The reality of pensions in a Scotland that has voted for independence
OPPONENTS of Scottish independence have put the pedal to the metal with their most recent misinformation campaign, stirred by conservative and former Better Together director Blair McDougall.
McDougall took to social media to claim that independence supporters wanted Scotland to be “the only country in the world that wouldn’t have to pay for pensions” by making English, Welsh and Northern Irish taxpayers pay for it. He further claimed that this was a change of policy because the Scottish Government’s position in 2014 was to take full responsibility for funding pension payments post-independence.
It sounds like an absurd policy position to make the rest of the UK pay for Scottish pensions. It’s also not true. Rather than engage in bad faith political discourse, we will simply stick with the facts.
The Scottish Government’s 2014 White Paper makes clear that the Scottish state would fully take over the administration of pension payments. This includes administering UK state pension payments to Scottish residents who have paid National Insurance contributions to the UK Treasury. It does not suggest that an independent Scotland would drop the UK’s obligation to pay Scottish residents their pension.
McDougall, having twisted the original policy, is now outraged that the UK would need to meet their pension obligations. Other Unionists have further suggested that Scottish residents would lose any entitlement to their UK state pension payment post-independence due to losing their citizenship. This was repeated by unionist commentator Alex Massie in his article in The Times.
This suggestion is false.
Let us consider the UK Government’s position on pensions and UK citizenship, specifically their “Scotland Analysis” paper in 2014. In the paper the UK Government stated “it is likely that there would be no barriers to holding both British and independent Scottish citizenships”. This position has not changed. If a large proportion of Scots did apply for dual citizenship, then there would be no serious grounds to deny them their pension without the issue becoming a legal nightmare.
Even if some Scots do not obtain dual citizenship post-independence, they would still be entitled to their pension from the UK Government. The UK has already made a legal obligation to pension payments regardless of where you live, stating on their website: “You can claim State Pension abroad if you’ve paid enough UK National Insurance contributions to qualify.”
This was a point that the Fraser of Allander Institute pointed out, a day before Alex Massie's article was published.

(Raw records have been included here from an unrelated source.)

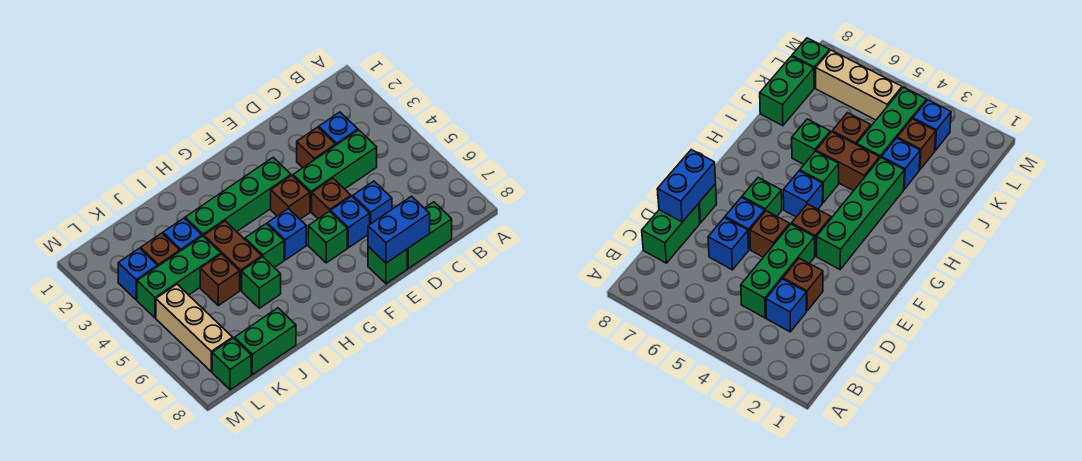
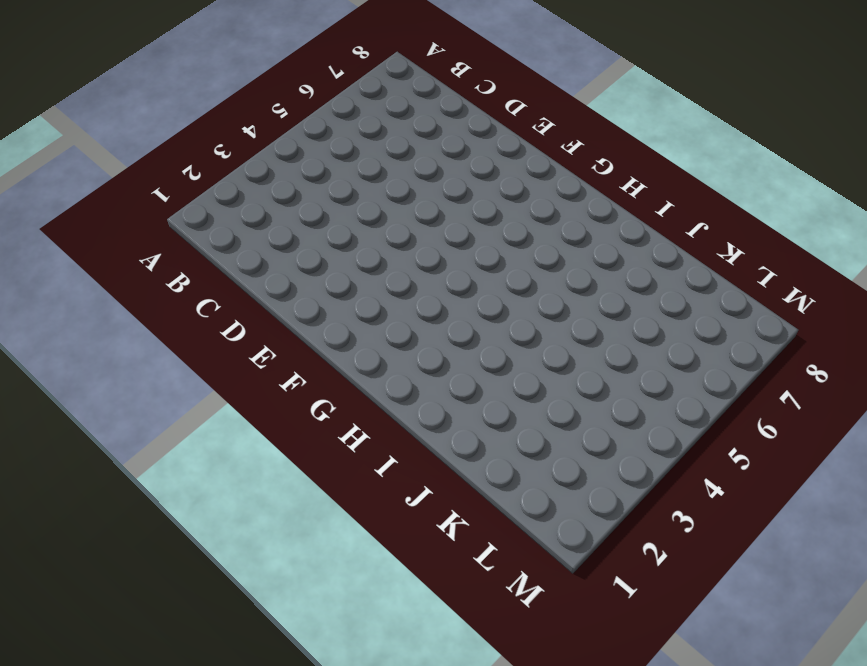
none -> blue brick C3 level 1
none -> green brick C4:E4 level 1
none -> green brick C8:D8 level 1

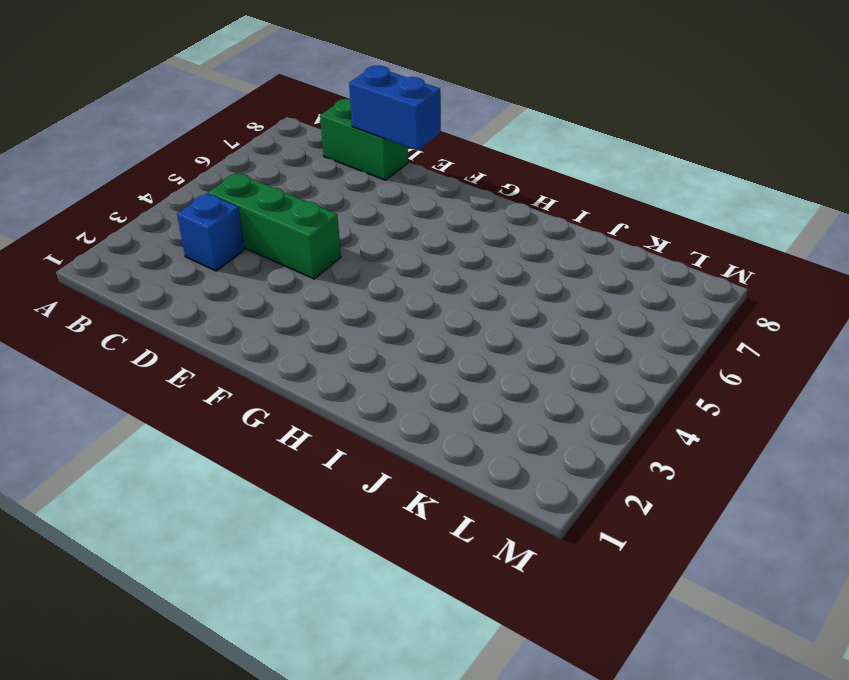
none -> brown brick D3 level 1
none -> blue brick D6 level 1
none -> brown brick E5 level 1

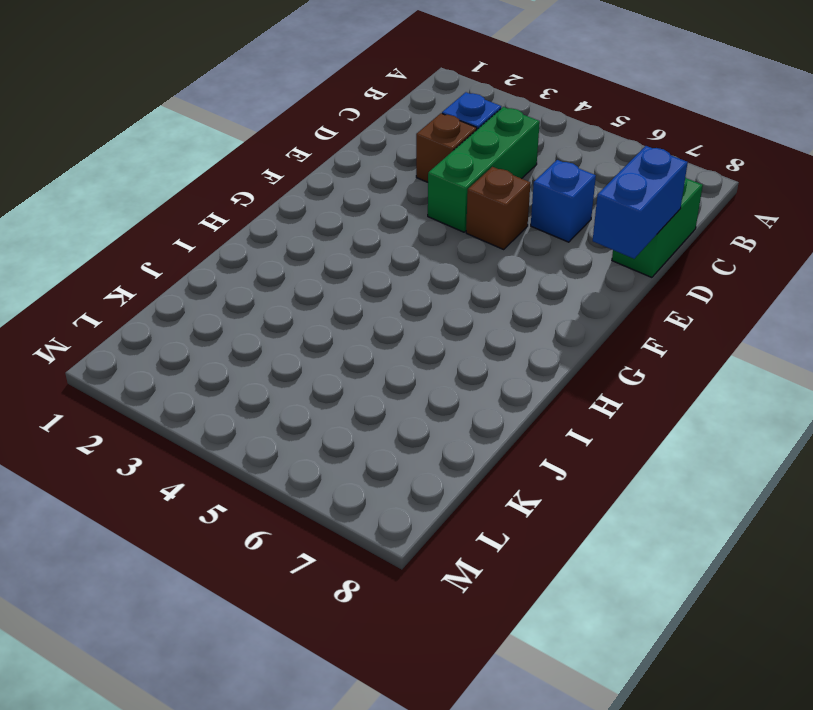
none -> blue brick E6 level 1
none -> green brick E8 level 1
none -> green brick F3:I3 level 1

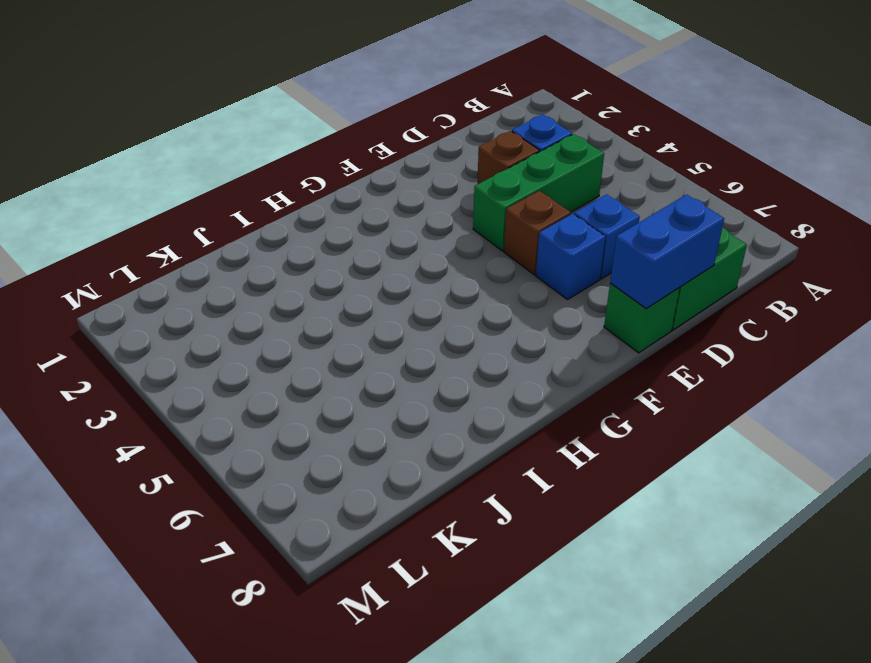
none -> green brick F3:I3 level 1
none -> brown brick F4 level 1
none -> green brick F6 level 1

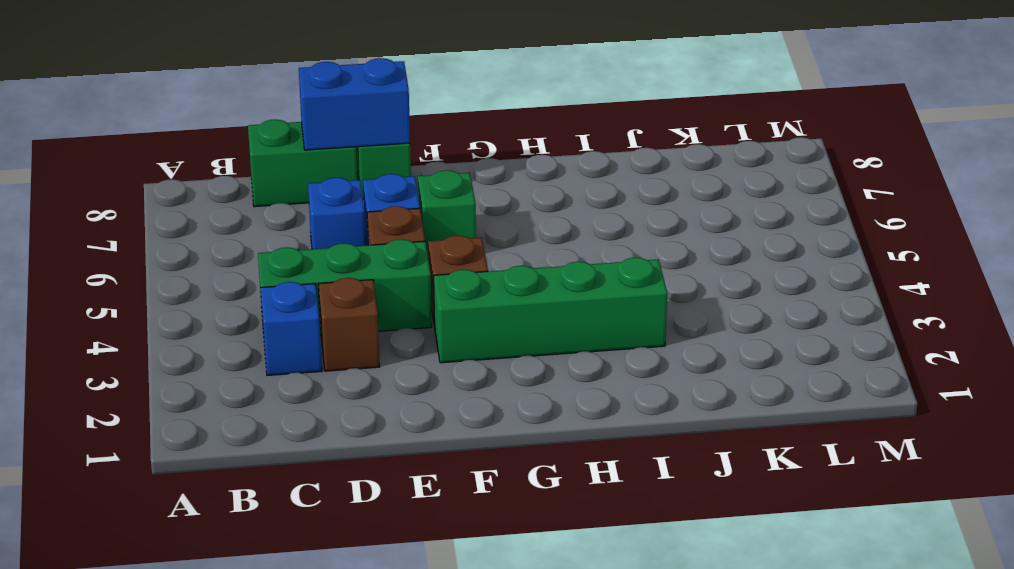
none -> blue brick G5 level 1
none -> green brick H5 level 1
none -> brown brick I4:I5 level 1

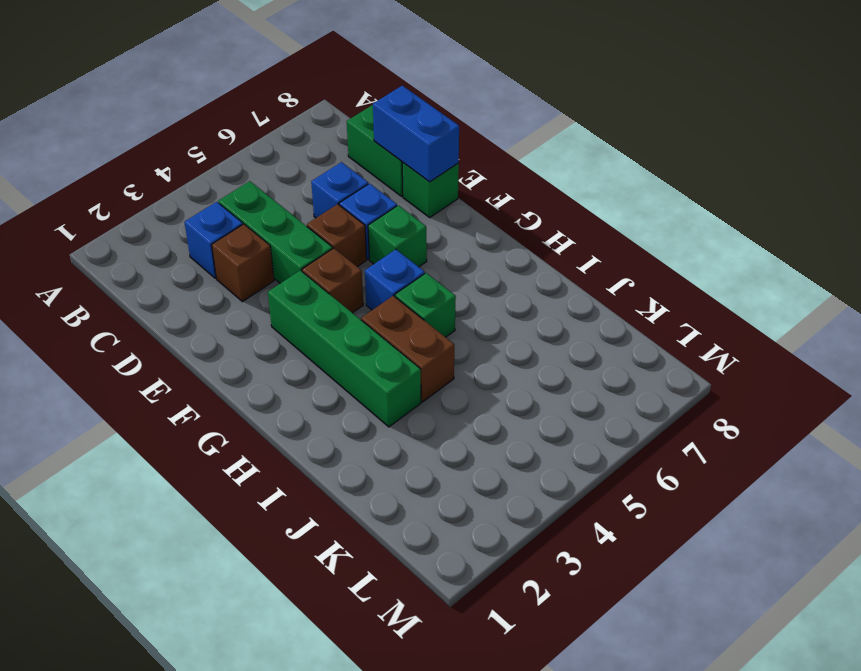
brown brick H4:I4 level 1 -> brown brick I4:I5 level 1
none -> green brick I6 level 1
none -> blue brick J3 level 1
none -> green brick J4:L4 level 1

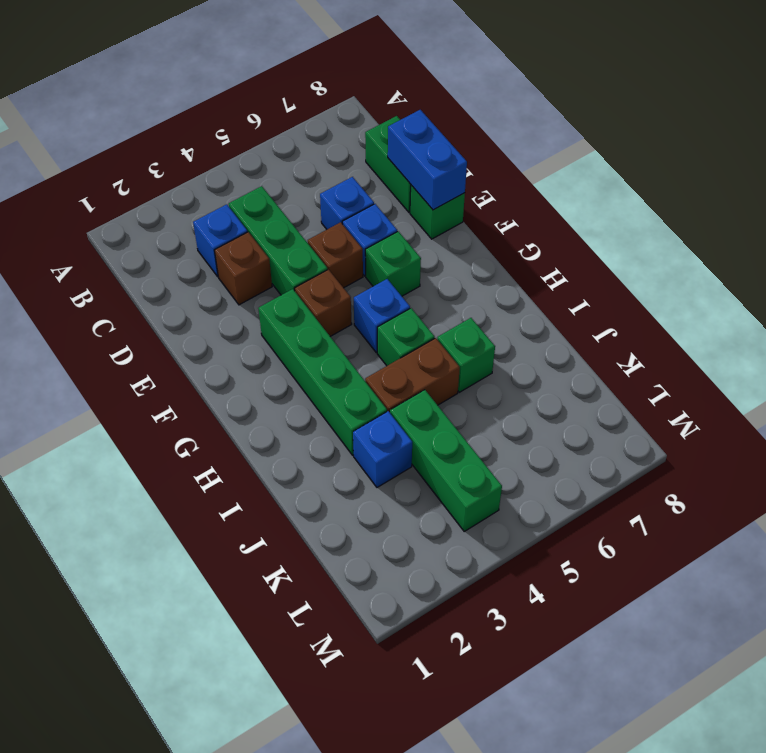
none -> brown brick J5 level 1
none -> green brick J8:K8 level 1
none -> brown brick K3 level 1

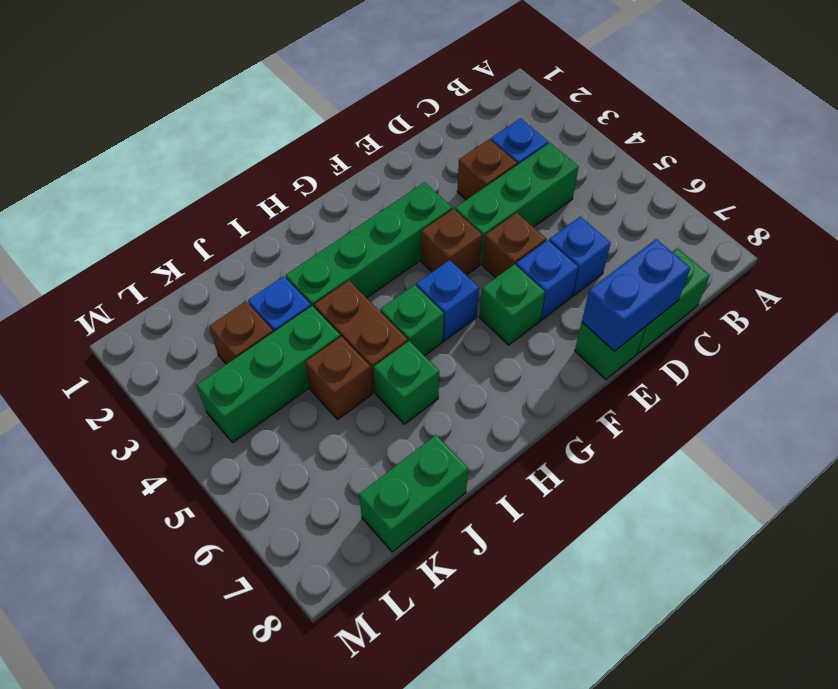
none -> blue brick L3 level 1
none -> tan brick L5:L7 level 1
none -> green brick L8 level 1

The UK Government also confirmed this position to the BBC back in 2014. This position could not be clearer, and anyone suggesting otherwise is either misinformed or is intentionally spreading misinformation.
If the UK desired to punish Scottish pensioners, this rule would also have to apply to the other pensioners living outside of the UK. Stripping potentially millions of people of their right to their pension would result in immense political backlash, so it is no wonder that not even the Conservatives are taking the idea seriously.

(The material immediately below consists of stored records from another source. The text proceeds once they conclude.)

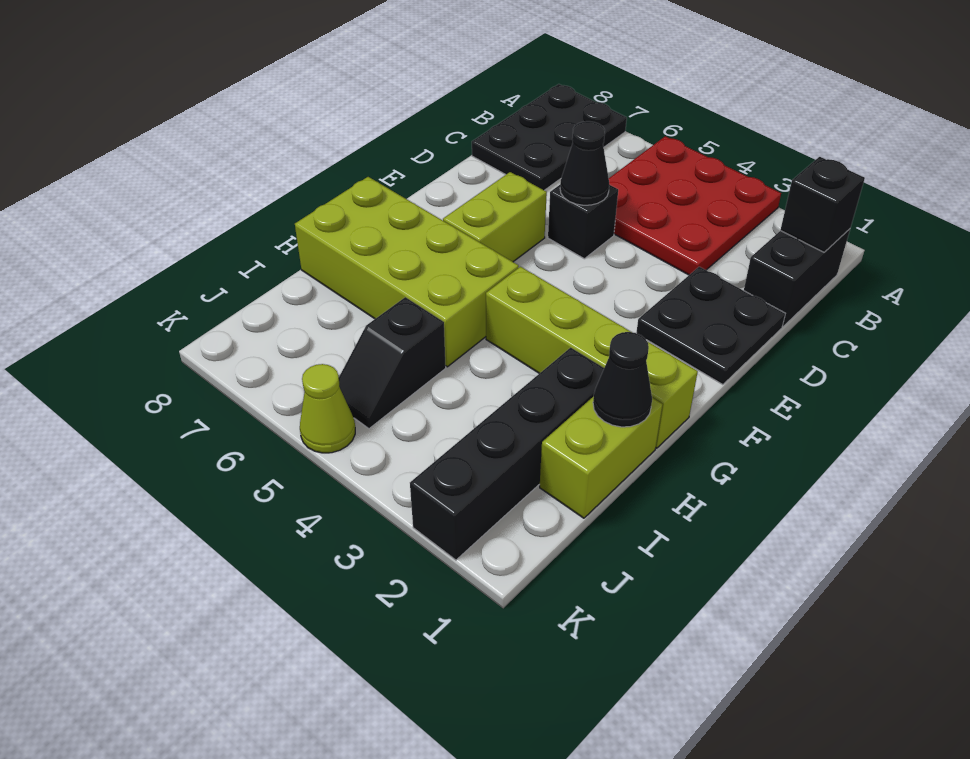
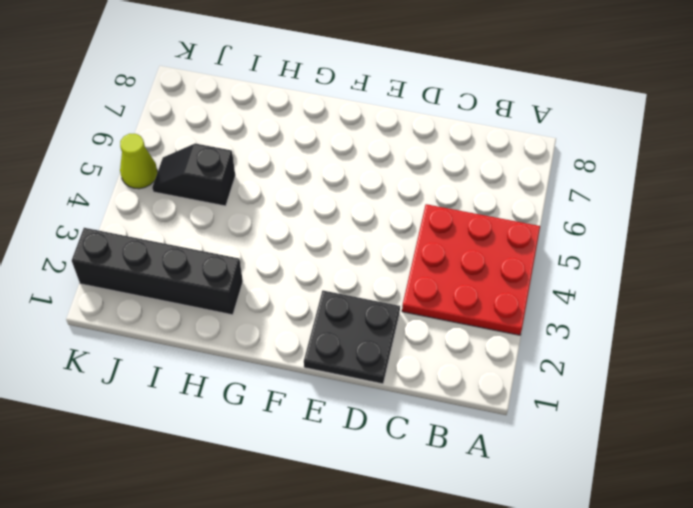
none -> black plate A7:C8 level 1
none -> black brick B1:C1 level 1
none -> black brick D5 level 1

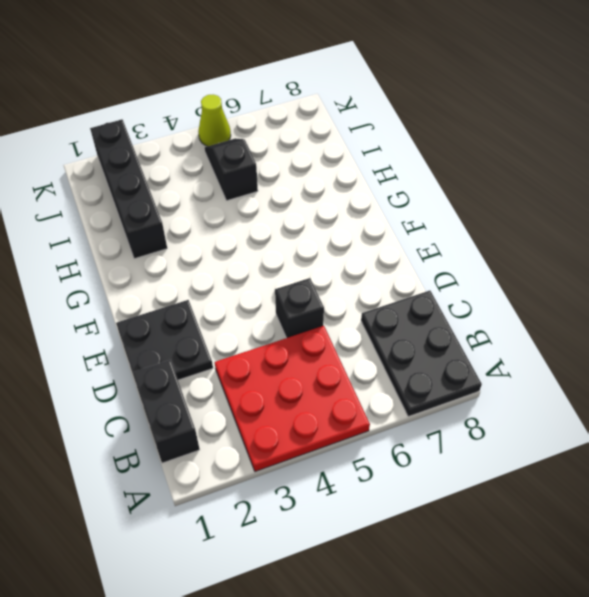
none -> lime brick E6:F6 level 1
none -> lime brick G1:G4 level 1
none -> lime brick G5:H8 level 1

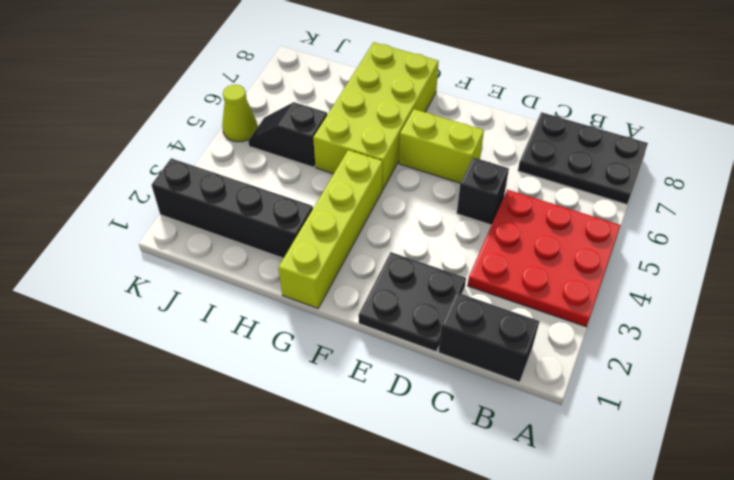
none -> lime brick H1:I1 level 1
none -> black brick B1 level 2
none -> black cone D5 level 2

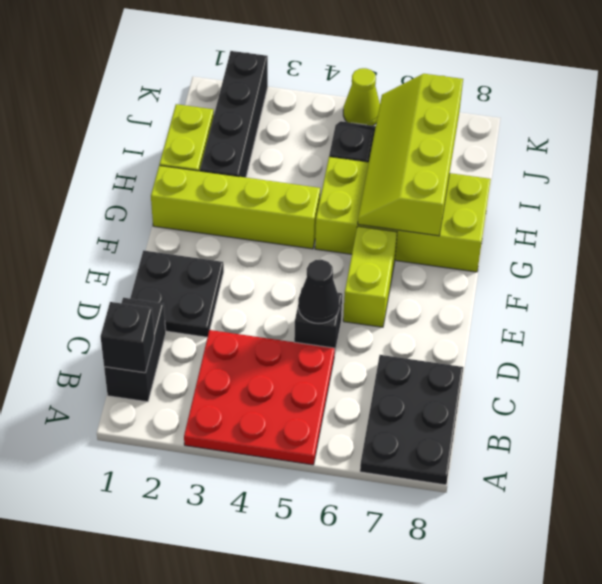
lime slope G6:J7 level 2 top 7 -> none
none -> black cone H1 level 2

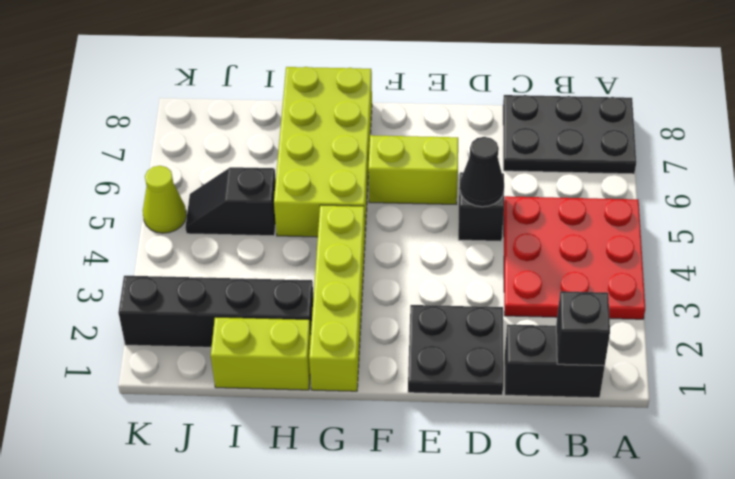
none -> black cone H1 level 2

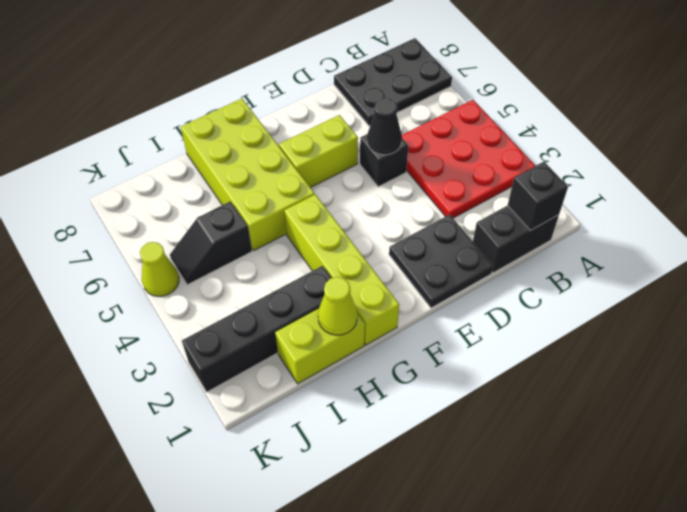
lime cone H1 level 2 -> black cone H1 level 2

So let us return to reality and look at the actual opportunities and challenges an independent Scotland would have with pensions.
First things first – an independent Scotland will fully fund state pensions for all pensioners resident in Scotland at the moment of independence. These pensions will be paid in the new Scottish currency. From the point of independence, the Scottish Government would have the power to directly increase pensions payments to residents. Meanwhile, Scots who have contributed enough through National Insurance to the UK Treasury would still receive state pension payments from the UK Government.
This could change if the Scottish Government decided not to follow up on the UK’s pension liabilities, in return for the UK Government dropping Scottish liabilities. This was also suggested by the Fraser of Allander Institute, also accepting it is "both more complex and more uncertain than either ‘side’ might claim."
What of private pensions that are paid in Sterling? This is more complex, as the Scottish Government cannot force private employers to pay pensions at a fixed value to the Scottish currency. Therefore, it will largely come down to how a Scottish currency operates within currency markets.
If we take the word of Unionists that an independent Scotland would have a weaker currency compared to the pound, then this is good news for Scottish pensioners. This means pensioners would get more Scottish currency for the Sterling they receive from private employers, leaving them better off. It would not be difficult for Scottish pensioners to be better off considering the UK offers the worst basic pension in the developed world, worth a scandalous 21.6% of final earnings.
Private employers could also offer to redenominate pensions to the new Scottish currency on current contracts, as would most likely be done by mortgage providers to protect their books. However, no one can say for certain. Either a Scottish currency is stronger in financial markets, and certain Scottish pensioners are worse off, or a Scottish currency is slightly weaker than the UK pound, and thus certain Scottish pensioners are better off. Not exactly the doomsday scenario presented by Unionists, is it?
In the scenario a Scottish currency is strong in financial markets, leaving pensioners worse off, there would be nothing stopping the Scottish Government to develop social security policies to support them. For further discussion on this topic I would suggest readers follow the work of Jim Osborne from the Scottish Banking and Finance Group.
Either way, McDougall may find it difficult to scare elderly voters when the status quo is offering them increasing energy prices, regressive tax hikes, out of control inflation, and an incompetent UK Government corrupt to its very core.